Their first class had barely begun before the participants in Youth Off The Streets' inaugural yoga program nearly ended in mutiny.
The group of 30 teenagers, hot and restless in the midday sun, weren’t interested. They complained about the bindis in the ground and, when five of the older boys flat-out refused to participate, their defiance threatened to engulf the group.
Students practice yoga.Credit:Mark Bond
“It was hard,” yoga teacher Harriet Sciberras recalls. “It was a lot about putting out fires.”
Still Sciberras, who has a master's in health psychology, felt she had something to offer the group of teens from Merrylands who came from backgrounds of abuse, trauma, addiction, mental illness and homelessness.
A 2017 report examining the effect of yoga, meditation and breathing techniques on teenagers in the US juvenile justice system found they reduced anxiety, eating disorders and drug use.
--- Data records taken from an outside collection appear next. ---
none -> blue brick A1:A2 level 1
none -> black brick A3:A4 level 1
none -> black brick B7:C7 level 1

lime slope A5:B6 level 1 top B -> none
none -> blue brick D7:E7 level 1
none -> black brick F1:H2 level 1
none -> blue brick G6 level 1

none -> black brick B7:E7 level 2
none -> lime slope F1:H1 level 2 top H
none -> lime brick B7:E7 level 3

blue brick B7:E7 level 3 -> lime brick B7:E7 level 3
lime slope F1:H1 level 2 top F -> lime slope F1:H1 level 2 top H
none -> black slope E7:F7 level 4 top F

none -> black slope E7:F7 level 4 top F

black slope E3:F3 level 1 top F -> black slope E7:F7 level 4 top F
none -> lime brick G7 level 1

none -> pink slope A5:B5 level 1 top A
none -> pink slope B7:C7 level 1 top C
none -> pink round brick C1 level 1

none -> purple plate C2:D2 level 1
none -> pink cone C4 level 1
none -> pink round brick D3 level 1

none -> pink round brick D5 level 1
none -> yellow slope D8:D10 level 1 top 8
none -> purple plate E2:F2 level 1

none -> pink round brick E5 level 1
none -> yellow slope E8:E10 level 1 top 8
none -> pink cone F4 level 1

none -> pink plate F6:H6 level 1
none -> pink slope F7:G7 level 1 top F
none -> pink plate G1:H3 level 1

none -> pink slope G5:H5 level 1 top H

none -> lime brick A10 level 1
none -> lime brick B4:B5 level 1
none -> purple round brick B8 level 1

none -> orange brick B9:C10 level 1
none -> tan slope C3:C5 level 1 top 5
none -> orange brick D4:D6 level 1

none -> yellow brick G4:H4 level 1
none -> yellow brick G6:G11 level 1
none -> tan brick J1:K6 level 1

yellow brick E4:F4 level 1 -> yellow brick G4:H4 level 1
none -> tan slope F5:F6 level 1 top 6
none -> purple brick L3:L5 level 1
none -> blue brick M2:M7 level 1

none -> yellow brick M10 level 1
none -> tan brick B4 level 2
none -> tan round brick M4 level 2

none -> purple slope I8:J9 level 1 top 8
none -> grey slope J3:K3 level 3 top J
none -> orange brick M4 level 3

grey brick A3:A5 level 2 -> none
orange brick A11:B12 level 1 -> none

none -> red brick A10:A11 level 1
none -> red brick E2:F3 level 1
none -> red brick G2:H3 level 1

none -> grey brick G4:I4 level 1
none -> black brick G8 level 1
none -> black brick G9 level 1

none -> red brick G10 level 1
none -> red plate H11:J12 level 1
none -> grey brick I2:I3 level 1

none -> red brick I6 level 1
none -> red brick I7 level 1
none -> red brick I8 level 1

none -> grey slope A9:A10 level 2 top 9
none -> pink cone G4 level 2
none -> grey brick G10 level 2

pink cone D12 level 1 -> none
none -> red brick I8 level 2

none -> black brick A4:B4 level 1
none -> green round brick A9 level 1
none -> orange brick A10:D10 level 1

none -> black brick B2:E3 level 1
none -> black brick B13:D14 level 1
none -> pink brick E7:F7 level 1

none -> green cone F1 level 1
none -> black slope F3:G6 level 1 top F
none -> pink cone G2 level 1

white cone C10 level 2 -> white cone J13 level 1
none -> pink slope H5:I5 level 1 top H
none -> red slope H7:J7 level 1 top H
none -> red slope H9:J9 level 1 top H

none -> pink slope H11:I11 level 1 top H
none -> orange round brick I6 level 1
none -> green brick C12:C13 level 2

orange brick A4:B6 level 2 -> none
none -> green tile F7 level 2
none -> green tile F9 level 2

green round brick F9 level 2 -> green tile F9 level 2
The practices also improved resilience, body image, participants' ability to self-regulate emotion, and their sense of agency.
Clinical psychologist Dr Helen Stallman, senior lecturer at the University of South Australia, says self-soothing techniques like deep breathing and self-talk, as well as yoga and meditation practices, “are not going fix all your problems” but “anything that helps you stay calmer and feel calmer helps”.
Alternatively, people might try to make their brain “feel better” by overeating, drinking, taking drugs and harming themselves when they don’t have the coping skills to “help navigate [their] emotions”.
“You can’t just go to yoga, you need to be able to ask for help as well,” Stallman says. “[But] it’s creating a suite of skills so you start to automatically go to those when you feel upset or angry.”
The program, which is run by the not-for-profit Yoga Foundation at five of Youth Off the Streets' independent high schools across Sydney, doesn't claim to fix everything, only to provide support and life skills.
Sciberras, who is returning to teach the program for a second year, recalls students who started off withdrawn, fidgety and "quite frankly depressed" and, by the end of the program were making eye contact, teaching poses to their peers and settling into the still of breath work.
“That’s something completely new to them – they’re really not out of that 'fight or flight' state often in their lives. Being still for even five minutes is a really big achievement,” she says, adding that, during relaxation parts of the class, some prefer to lie on their bellies with their eyes open because it makes them feel less vulnerable.
Yoga teacher Harriet Sciberras.
Melissa Davis, school manager at Bowen College in Sydney's Maroubra, where students have been taking part in the program, has also noticed the change.
“I don’t think it’s trivial at all. It helps them to feel centred and to escape their trauma,” Davis says. “It gives them independence to use those skills outside of school. It shows them they can do things. By the end there are kids standing on their hands. It gives them confidence, camaraderie and centring.”
Davis expects “100 per cent” of students will choose to return to the course this year.
“I don’t know if it’s attributable just to yoga but … I’ve never seen a group so settled and that wasn’t the case before I introduced yoga,” she explains. “You would have outbursts, kids going through class talking about smoking bongs. Definitely, the yoga helps the kids to mellow out a lot.”
Sciberras says the students often “make fun of it a bit”, but start to appreciate it when they realise “it is kind of hard”.
Not having it forced upon them also helps. "Everything I offer is a suggestion and, I say, 'you don’t have to do any of it. As long as you are here and respectful of others that’s fine'.”
YOTS students relax at the end of class.Credit:Mark Bond
Each session starts with an invitation to bring awareness to the breath. Beyond that, the students often shape the sessions, discovering their power to shift the way they feel internally by physically shifting and learning to sit with less comfortable feelings.
Sciberras recalls a female student telling a story about how she had felt enraged and walked out of the classroom earlier in the week.
“What was so unbearable that you felt that was the only option?,” she asked the girl. “Would there be any other ways you could have dealt with it?”
To her surprise, the girl replied that she could have used the mindfulness technique they’d been working on and brought awareness to her five senses.
“She also said, ‘I stopped breathing, I could have slowed down my breath.’ That’s really empowering and makes it relevant. It’s not gymnastics on a mat. It’s coping skills.
“The typical response is to escape anger by closing down. This is helping to give them tools to show them they are capable of being with those sensations and thoughts and emotions.”